Namun keputusan untuk mencari kebenaran bukan hal mudah. Larasantang harus berani menentang tradisi istana dan keyakinan lama yang dijaga turun-temurun. Bersama kakaknya, Raden Kian Santang, ia akhirnya meninggalkan istana Pajajaran. Mereka berdua berlayar menembus samudra luas, menuju Tanah Suci untuk mencari ilmu dan kedamaian batin.
Dalam perjalanannya ke Mekkah, Larasantang belajar banyak tentang Islam dan ajaran Nabi Muhammad SAW. Di sana pula ia bersyahadat dan mengganti namanya menjadi Syarifah Mudaim. Ia menikah dengan seorang ulama keturunan Arab bernama Sayyid Usman, yang masih memiliki garis keturunan dari Rasulullah SAW.
Dari pernikahan suci itulah lahir keturunan yang kelak menjadi ulama besar di Nusantara, termasuk Sunan Gunung Jati, penyebar Islam di Cirebon yang sangat dihormati hingga kini.
Setelah menimba ilmu di tanah suci, Nyai Larasantang kembali ke tanah kelahirannya. Namun kali ini, ia bukan lagi putri istana yang haus kemewahan, melainkan perempuan bijak pembawa cahaya iman. Dengan kelembutan dan tutur kata yang menenangkan, ia berdakwah kepada rakyat Sunda tentang nilai-nilai kasih, kebaikan, dan ketauhidan.
Masyarakat mencintainya bukan karena darah birunya, tetapi karena ketulusan hatinya. Banyak perempuan Sunda kala itu yang belajar kepadanya — belajar menjadi perempuan kuat, lembut, dan beriman.
Hingga akhir hayatnya, Nyai Larasantang menetap di wilayah Gunung Jati, Cirebon. Di sanalah ia dimakamkan, tak jauh dari makam Sunan Gunung Jati, keturunannya yang meneruskan perjuangan dakwah Islam.

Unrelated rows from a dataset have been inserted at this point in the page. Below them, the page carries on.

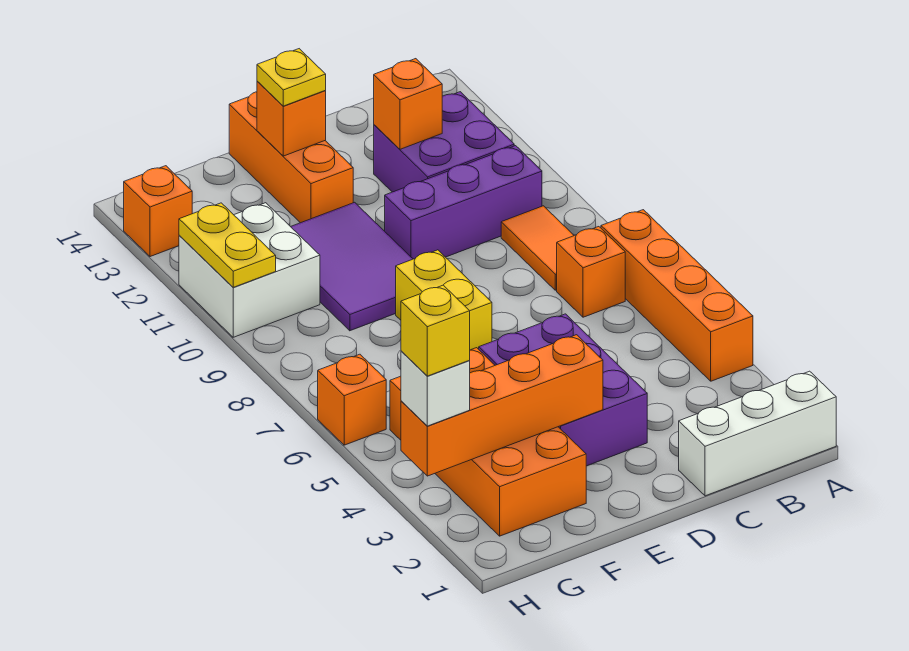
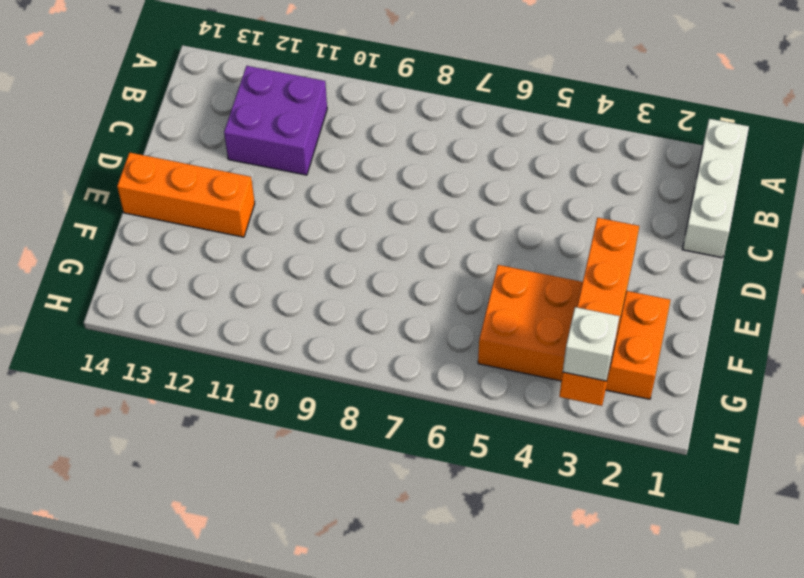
none -> orange brick A4:A7 level 1
none -> orange brick B7 level 1
none -> orange tile B8:B9 level 1

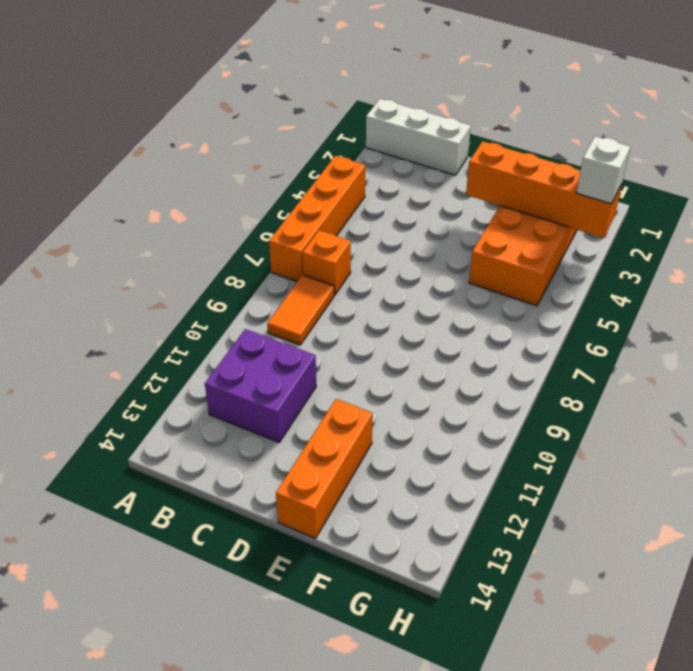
none -> purple brick B10:D10 level 1
none -> purple brick D3:E5 level 1
none -> yellow brick E7:E8 level 1

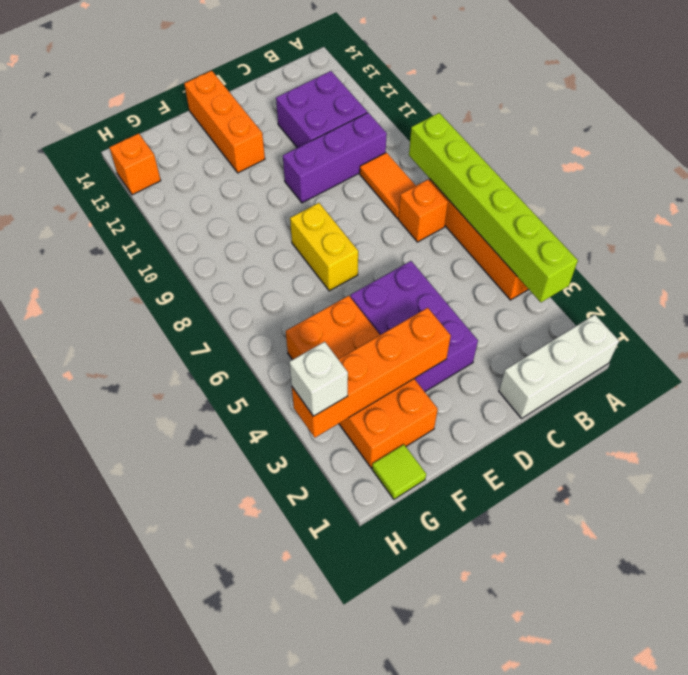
lime brick A3:A8 level 2 -> none
lime tile G1 level 1 -> none
none -> purple tile E9:F11 level 1
none -> white brick G10:H11 level 1
none -> orange brick H6 level 1

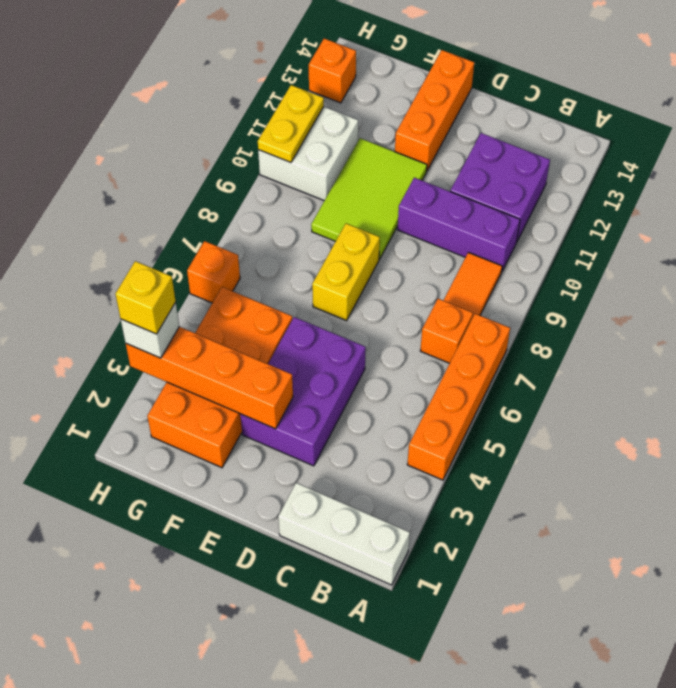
lime tile E9:F11 level 1 -> purple tile E9:F11 level 1
none -> orange brick C12 level 2
none -> orange brick E13 level 2
none -> yellow plate E13 level 3

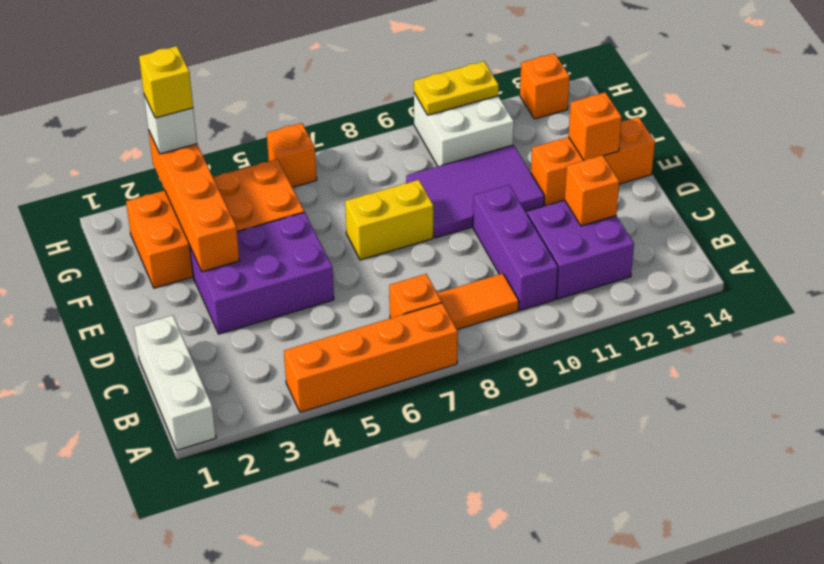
none -> yellow plate E13 level 3

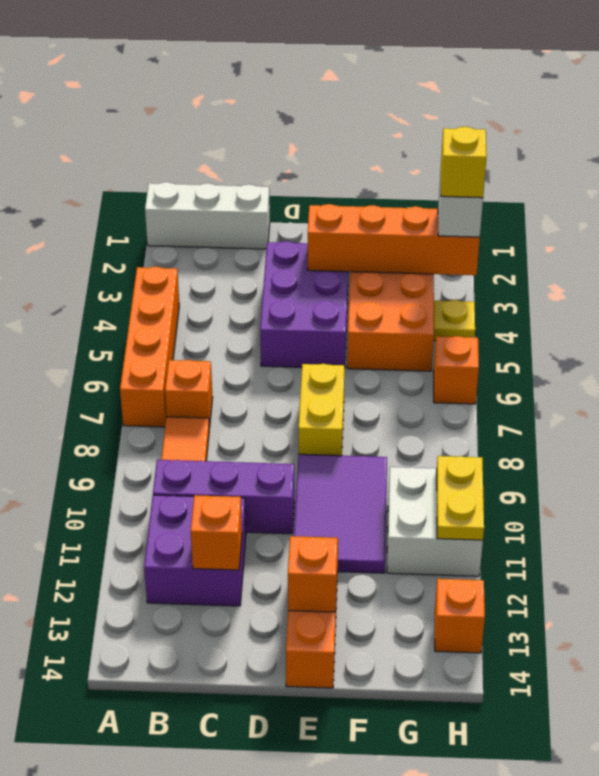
yellow plate H4 level 1 -> yellow plate E13 level 3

Masyarakat setempat hingga kini masih mengenang nama Nyai Larasantang dengan penuh hormat. Setiap tahun, peziarah datang membawa doa, bukan untuk meminta sesuatu, tetapi untuk mengenang sosok perempuan agung yang telah mengubah wajah spiritual tanah Sunda.
Legenda Nyai Larasantang bukan sekadar cerita lama yang diselimuti kabut sejarah. Ia adalah kisah tentang perempuan yang berani melangkah melampaui batas, mencari kebenaran meski harus meninggalkan segalanya.
Dari sosoknya, kita belajar bahwa cahaya kebenaran akan selalu menemukan jalannya — bahkan melalui langkah lembut seorang putri yang berani menantang zaman.
Nyai Larasantang tetap hidup dalam hati masyarakat Sunda, sebagai simbol perempuan cerdas, lembut, dan penuh keberanian. Kisahnya akan selalu bergaung di setiap cerita rakyat, di setiap doa malam, dan di setiap hati yang mencari cahaya kebenaran.